We set up shop with the anchor and started fishing with double drops. Immediately tore up the mingo snapper. We had our limit before noon!

Another boat pulled up by us and started fishing with what looked like live cigar minnows, and hooked up with a nice Mahi-Mahi. It tail-walked as they were landing it, which was impressive to watch.:takephoto 

Changed up rigs and started fishing for the elusive endangered red snapper. We must have been pretty lucky (Note the sarcasm) because we were able to easily catch the 8 reds allotted by our wonderful government.

We left the wreck and came back in on smooth seas. Pass was a little choppy, but fine otherwise. Back at shoreline by 2 pm.

I am not going to get another chance to go red snapper fishing before friday, so with this I bid a fond farewell to my friend the red snapper until such time as our government decides it is ok for me to catch one again.

Here are pictures from the day. We had 40 mingos, 8 red snapper, and one lane snapper.





































Check out those patio umbrellas! They are a LIFE SAVER out there in the heat.










Robert with a nice red snapper.










Choppedliver with his first red snapper ever!


----------



## ul412al (Oct 2, 2007)

Nice catch and nice umbrellas! Glad to see somebody else isn't scared to take the wife's patio furniture fishing.


----------



## Ultralite (Oct 1, 2007)

nice footballs! i love those things better than reds...what did you catch them with? you said you rerigged...


----------



## polar21 (Nov 5, 2007)

Thats awesome. The umbrella in the rod holder is priceless. I hope swhiting is paying attention to this.


----------



## swhiting (Oct 4, 2007)

> *polar21 (8/13/2009)*Thats awesome. The umbrella in the rod holder is priceless. I hope swhiting is paying attention to this.

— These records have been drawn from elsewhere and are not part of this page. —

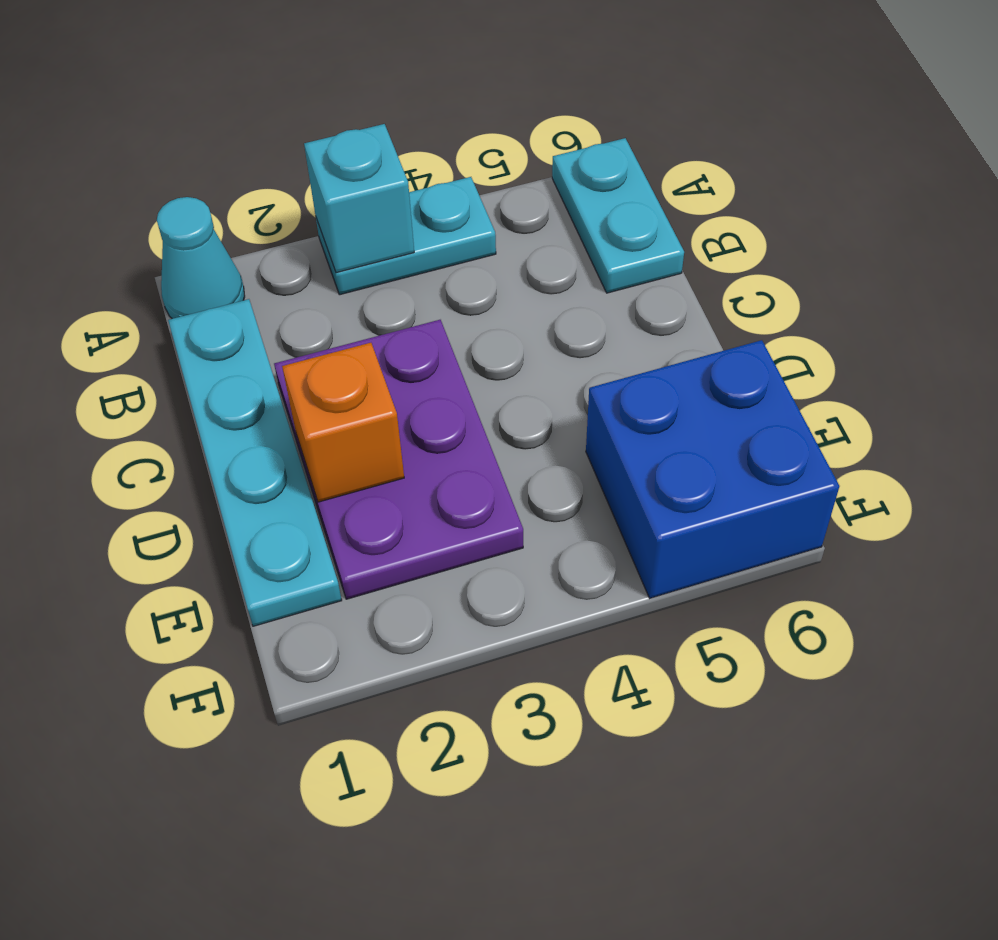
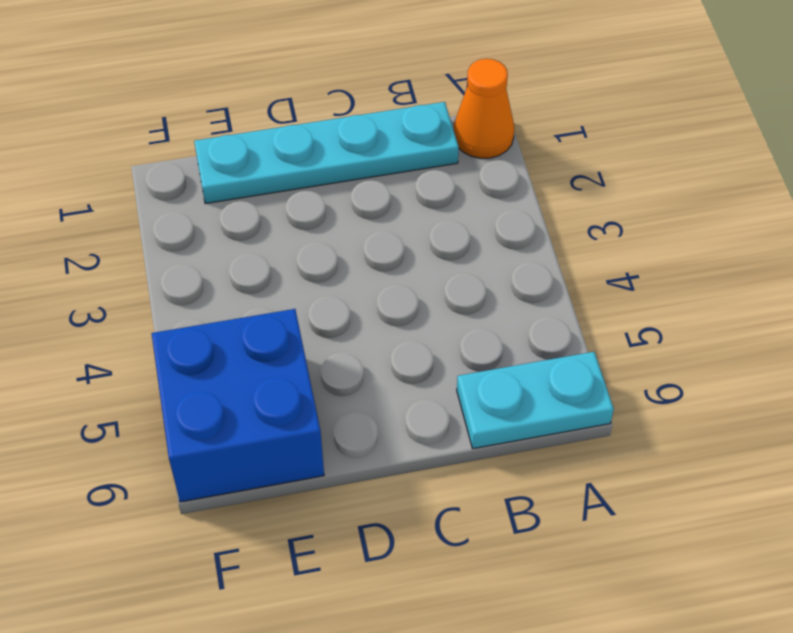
orange cone A1 level 1 -> cyan cone A1 level 1
none -> cyan plate A3:A4 level 1
none -> purple plate C2:E3 level 1

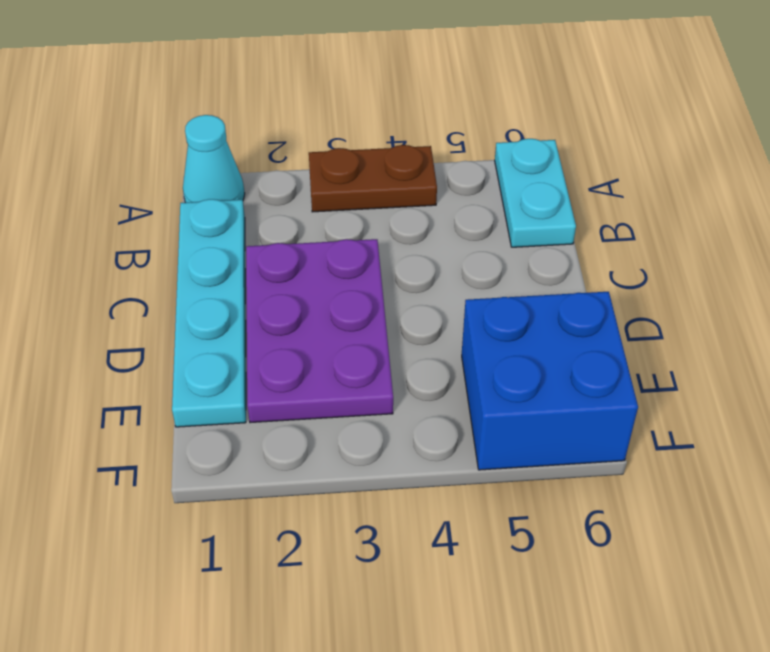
brown plate A3:A4 level 1 -> cyan plate A3:A4 level 1
none -> cyan brick A3 level 2
none -> orange brick D2 level 2

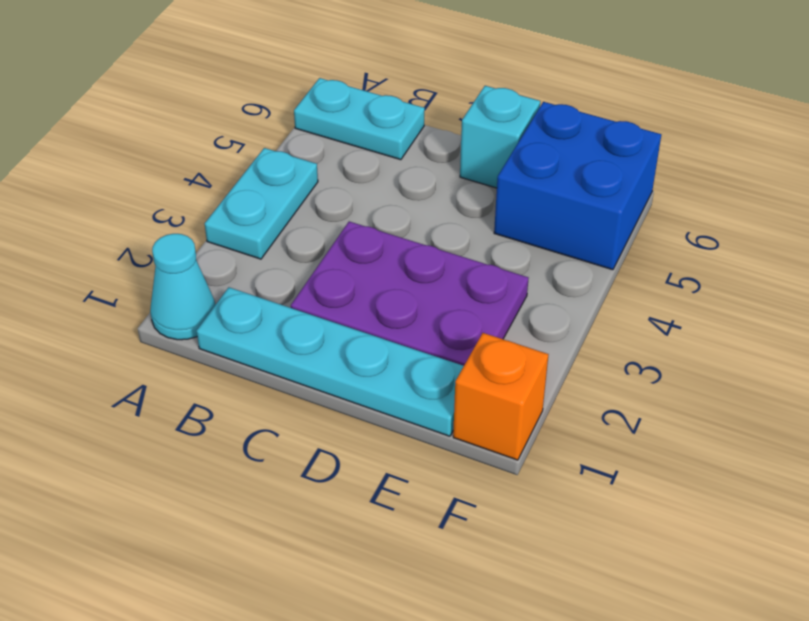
cyan brick D6 level 1 -> cyan brick A3 level 2
orange brick F1 level 1 -> orange brick D2 level 2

I got tired of you and dantheman hogging the shade, so I've upgraded:










Now the shade follows me everywhere I go.....


----------



## angus_cow_doctor (Apr 13, 2009)

Actually, I stick the butt of the umbrella into the metal inserts in my gunnels. They are intended to put your dock lines through when mooring, but I use them (as you can see) for umbrella supports.

choppedliver says he is going to start a show called "******* Fishing" and I will be giving the "tip of the day" with some of my junk I come up with. It works great, though! I don't care about looking pretty. I care about catching fish.

We caught those mingo on squid on 40# double drop downs. We re-rigged to 80# sow rigs with 3 ounce egg sinker above the leader to catch the reds. Mostly used live bait and whole squid to stay away from the mingos.


----------



## fisheye48 (Sep 28, 2007)

good mess of fish!!! when is the fish fry?


----------



## ScullsMcNasty (Oct 4, 2007)

nice mess of snapper right there! yall are gonna be eatin good!


----------



## angus_cow_doctor (Apr 13, 2009)

It was 2 dish pans heaped full of meat after we cleaned them all.:takephoto


----------



## Rodznreelz (Oct 5, 2007)

Nice catch. Makes me jealous.

We were also head out tuesday to finish off snapper season. Motor ran hot, no alarm, lost compression on two cylinders. You probably saw is sitting in the bay between NAS & Ft. Pickens pier. We were in agreen Fountain center console, dead in the water needless to say.


----------



## jjam (Dec 9, 2007)

That's what I'm talking about right there, those mingos are very nice eating...gonna give it a try tomorrow (Friday) tks for the report...

Jimmy


----------



## tailfisher (Oct 7, 2007)

nice haul of mingo's there.


----------



## hartford (Feb 25, 2009)

Mike, you know if you would lighten your leader a little bit for your red snaps you would most likely catch bigger snaps, especially if you're fishing public #'s... Good haul though. You can also definitely come up with some crazy ideas... tarps and bunji cords...oke


----------



## angus_cow_doctor (Apr 13, 2009)

I would have used 40# leaders, but last trip we kept getting broke off even with the 80# stuff. I even resorted to using shark rig on one pole just because we were tired of getting broke off.:banghead

We still caught red snapper even on the wire leader, so I did not feel it was necessary to back down to the small leaders just yet.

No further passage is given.